NORTH GRENVILLE, Ontario – At a special meeting of the Upper Canada District School Board’s (UCDSB) Board of Trustees, the board and the public in attendance heard administration dissect the final draft of the Pupil Accommodation Review (PAR) report.
Mostly rural schools in Cornwall and SD&G were slated for closure in the original version of the UCDSB’s PAR, with students at those schools faced with being sent out of their communities on long bus rides to and from school.
The UCDSB staff accepted a lot of the feedback from the public that they heard through the Accommodation Review Committee (ARC) process and chose instead to not close Char-Lan D.H.S., Williamstown P.S., Longue Sault P.S., Glengarry D.H.S. or Maxville P.S. anytime in the immediate future.
Other schools and changes still remain in effect however. For instance, Rothwell-Osnabruck (R-O) could still see their grade 7-12 students moved to Tagwi Secondary School, 30 kilometres away from Ingleside where R-O is located.
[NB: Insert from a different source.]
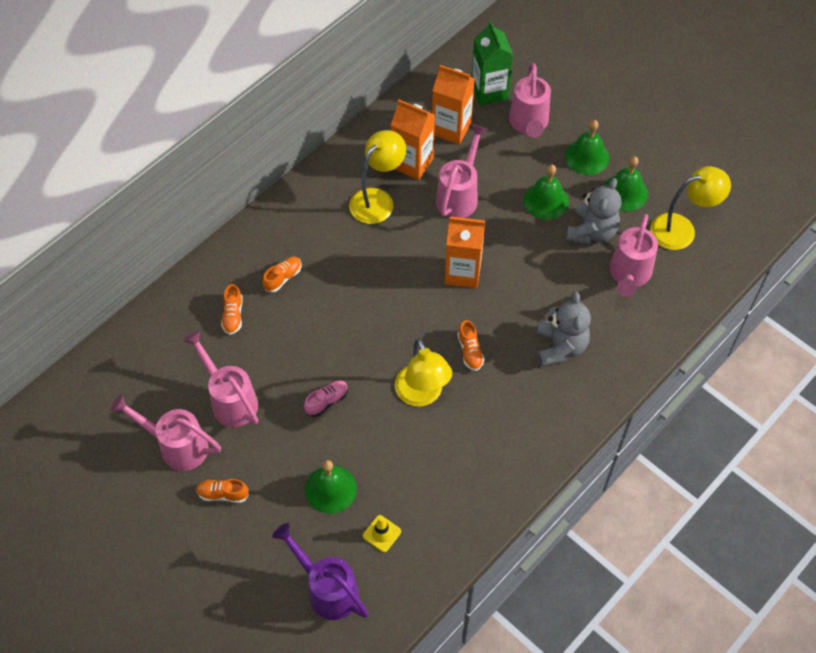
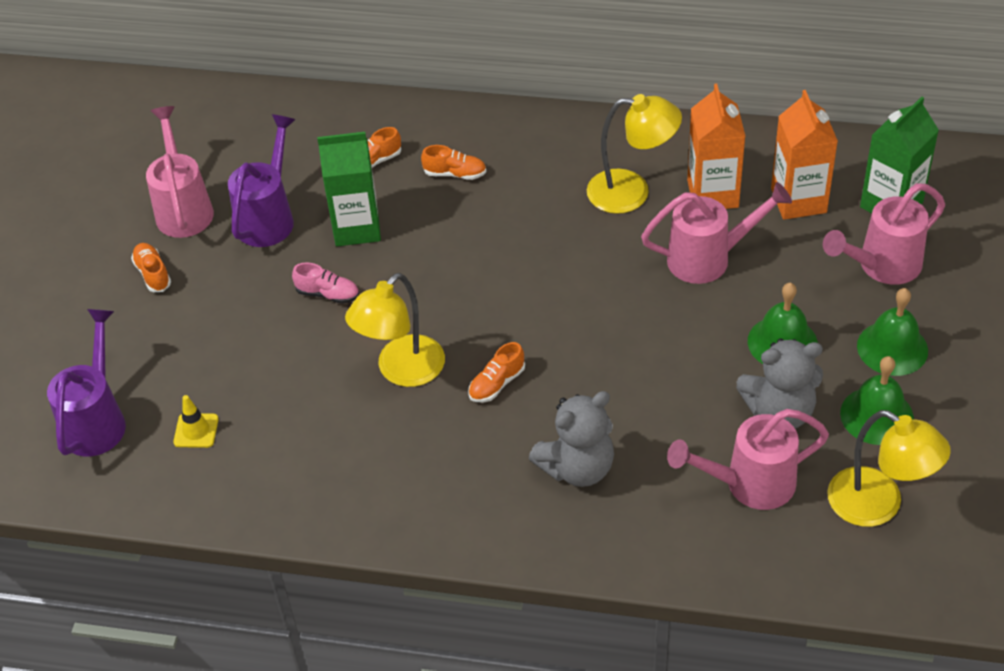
camera: 60 degrees right, 10 degrees down
(230, 400) = (268, 217): pink watering can -> purple watering can
(283, 355) = (357, 227): none -> green carton
(330, 489) = (221, 357): green bell -> none
(463, 272) = (601, 319): orange carton -> none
Jennifer MacIsaac, who served on the local ARC and also represents the Save Rothwell-Osnabruck group is not satisfied with this version of the PAR report.
“I was truly shocked and disappointed when reading the final report to trustees,” MacIsaac said. “Our community had a united solution for both LSPS and R-O Secondary from the beginning. This solution was thoroughly supported by residents, municipal leaders and the business community.”
MacIsaac criticized UCDSB staff for not taking into consideration the feedback her community had presented to the ARC.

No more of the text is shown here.